To me, it seems that the best course of action to take on developing this product based off of the design goals from exercise 4 and the parameters laid out in the above morphological chart are as follows:
- It should be similar in use to a traditional search engine. Why reinvent the wheel? Eveyone is familiar with the interface and can use it effectively. Not everyone uses command line and that can prove to be problematic across systems. Mobile app interfaces are "too much" for a system like this and will detract from its streamlined nature
- It should use word tokenization. It is more reliable and easier to implement than traditional grammars, and is more deterministic than machine learning
- We should integrate with GitHub, provide cloud storage solutions, and allow for local servers to handle the data.
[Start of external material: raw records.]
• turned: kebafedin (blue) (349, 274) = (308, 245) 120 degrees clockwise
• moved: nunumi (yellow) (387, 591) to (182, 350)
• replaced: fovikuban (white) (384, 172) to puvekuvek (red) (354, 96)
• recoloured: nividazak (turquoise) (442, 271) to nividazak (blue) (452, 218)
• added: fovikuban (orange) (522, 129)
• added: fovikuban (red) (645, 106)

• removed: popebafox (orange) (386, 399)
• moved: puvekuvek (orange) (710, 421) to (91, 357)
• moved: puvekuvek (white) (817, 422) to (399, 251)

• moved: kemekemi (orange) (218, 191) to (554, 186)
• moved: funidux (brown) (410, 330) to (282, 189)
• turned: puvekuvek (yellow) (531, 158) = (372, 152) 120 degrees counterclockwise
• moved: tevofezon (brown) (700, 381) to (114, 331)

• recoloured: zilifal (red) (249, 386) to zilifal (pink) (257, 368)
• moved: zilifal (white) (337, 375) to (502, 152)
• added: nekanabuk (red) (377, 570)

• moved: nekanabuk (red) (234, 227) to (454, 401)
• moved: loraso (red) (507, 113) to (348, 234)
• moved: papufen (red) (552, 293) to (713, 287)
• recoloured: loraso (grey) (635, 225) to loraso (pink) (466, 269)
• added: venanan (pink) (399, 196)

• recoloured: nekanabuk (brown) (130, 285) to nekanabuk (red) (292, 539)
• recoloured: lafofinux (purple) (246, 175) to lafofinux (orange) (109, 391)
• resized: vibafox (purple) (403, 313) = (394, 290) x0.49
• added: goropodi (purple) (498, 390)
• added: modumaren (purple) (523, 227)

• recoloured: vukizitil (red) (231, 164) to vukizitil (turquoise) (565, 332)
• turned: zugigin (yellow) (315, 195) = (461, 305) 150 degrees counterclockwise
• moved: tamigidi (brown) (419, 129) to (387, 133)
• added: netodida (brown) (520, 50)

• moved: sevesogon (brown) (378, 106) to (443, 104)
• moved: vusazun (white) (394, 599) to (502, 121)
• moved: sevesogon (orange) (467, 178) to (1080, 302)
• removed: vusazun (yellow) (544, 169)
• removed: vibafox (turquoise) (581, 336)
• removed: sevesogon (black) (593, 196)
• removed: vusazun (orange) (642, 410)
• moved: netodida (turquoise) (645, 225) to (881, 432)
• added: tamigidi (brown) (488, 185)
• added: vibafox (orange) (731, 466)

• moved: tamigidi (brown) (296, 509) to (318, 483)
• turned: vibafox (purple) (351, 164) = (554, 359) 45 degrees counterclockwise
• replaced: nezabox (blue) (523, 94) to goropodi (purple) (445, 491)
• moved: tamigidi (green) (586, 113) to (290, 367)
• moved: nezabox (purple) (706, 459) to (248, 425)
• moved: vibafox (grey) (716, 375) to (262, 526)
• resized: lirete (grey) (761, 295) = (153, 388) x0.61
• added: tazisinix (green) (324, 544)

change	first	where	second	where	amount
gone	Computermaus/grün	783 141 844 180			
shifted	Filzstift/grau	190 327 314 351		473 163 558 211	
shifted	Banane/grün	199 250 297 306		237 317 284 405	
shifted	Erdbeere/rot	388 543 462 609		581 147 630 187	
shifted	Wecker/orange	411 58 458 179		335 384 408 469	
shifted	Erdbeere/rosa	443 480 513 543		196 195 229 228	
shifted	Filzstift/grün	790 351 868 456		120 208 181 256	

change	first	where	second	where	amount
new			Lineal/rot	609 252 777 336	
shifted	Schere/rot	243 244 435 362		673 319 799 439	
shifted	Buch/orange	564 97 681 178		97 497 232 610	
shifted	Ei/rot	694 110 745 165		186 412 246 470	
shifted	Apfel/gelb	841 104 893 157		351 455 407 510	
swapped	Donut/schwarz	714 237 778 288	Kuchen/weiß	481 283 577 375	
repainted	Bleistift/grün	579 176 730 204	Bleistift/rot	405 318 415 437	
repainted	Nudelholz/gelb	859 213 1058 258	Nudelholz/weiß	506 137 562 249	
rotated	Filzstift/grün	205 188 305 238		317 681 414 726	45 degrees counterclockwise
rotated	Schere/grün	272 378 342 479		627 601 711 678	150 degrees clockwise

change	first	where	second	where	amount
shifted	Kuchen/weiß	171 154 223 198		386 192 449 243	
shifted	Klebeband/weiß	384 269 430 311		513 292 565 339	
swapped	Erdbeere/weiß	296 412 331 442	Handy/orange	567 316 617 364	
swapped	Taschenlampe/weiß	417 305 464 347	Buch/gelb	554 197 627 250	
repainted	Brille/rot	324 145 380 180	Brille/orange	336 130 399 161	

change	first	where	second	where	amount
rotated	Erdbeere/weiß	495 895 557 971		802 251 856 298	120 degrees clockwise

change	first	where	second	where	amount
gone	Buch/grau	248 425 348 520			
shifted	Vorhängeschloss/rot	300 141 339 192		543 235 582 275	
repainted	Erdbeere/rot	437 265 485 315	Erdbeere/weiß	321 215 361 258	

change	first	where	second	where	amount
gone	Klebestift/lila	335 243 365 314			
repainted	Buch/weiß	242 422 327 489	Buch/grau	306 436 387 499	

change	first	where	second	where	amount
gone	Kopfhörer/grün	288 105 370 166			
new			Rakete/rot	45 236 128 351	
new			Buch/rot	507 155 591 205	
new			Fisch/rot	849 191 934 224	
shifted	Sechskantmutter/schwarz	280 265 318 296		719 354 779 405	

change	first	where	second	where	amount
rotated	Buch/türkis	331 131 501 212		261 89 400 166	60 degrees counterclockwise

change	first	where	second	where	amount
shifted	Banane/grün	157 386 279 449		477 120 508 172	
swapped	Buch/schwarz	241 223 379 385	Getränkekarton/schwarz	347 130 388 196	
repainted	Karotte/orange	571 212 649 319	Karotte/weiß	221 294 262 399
The only reason I can safely say that all three can be implemented is because of the great flexibility of the Elasticsearch system.You can simply point it at a webaddress or a server location and it will store everything there in its own server. GitHub integration would also allow us to track multiple version of the same code. This can be leveraged through clever use of GitHub Apps
- For security, tiered permissions seem to be the best solution. Allowing users to some code and not other code can be handled through request management and encryption. Request encryption can be handled relatively efficiently by things like JWT (JSON Web Tokens) and HTTP encryption protocols, however, full code encryption would require time and computational power that isn't comparable to the benefit it would produce at the earlier stages of development. As for local-only storage; it seems to be great from a security front but totally impractical. Many individuals and companies trust cloud server systems and removing that functionality would be counter productive. Should a client require that kind of security, it can be provided on a case by case basis.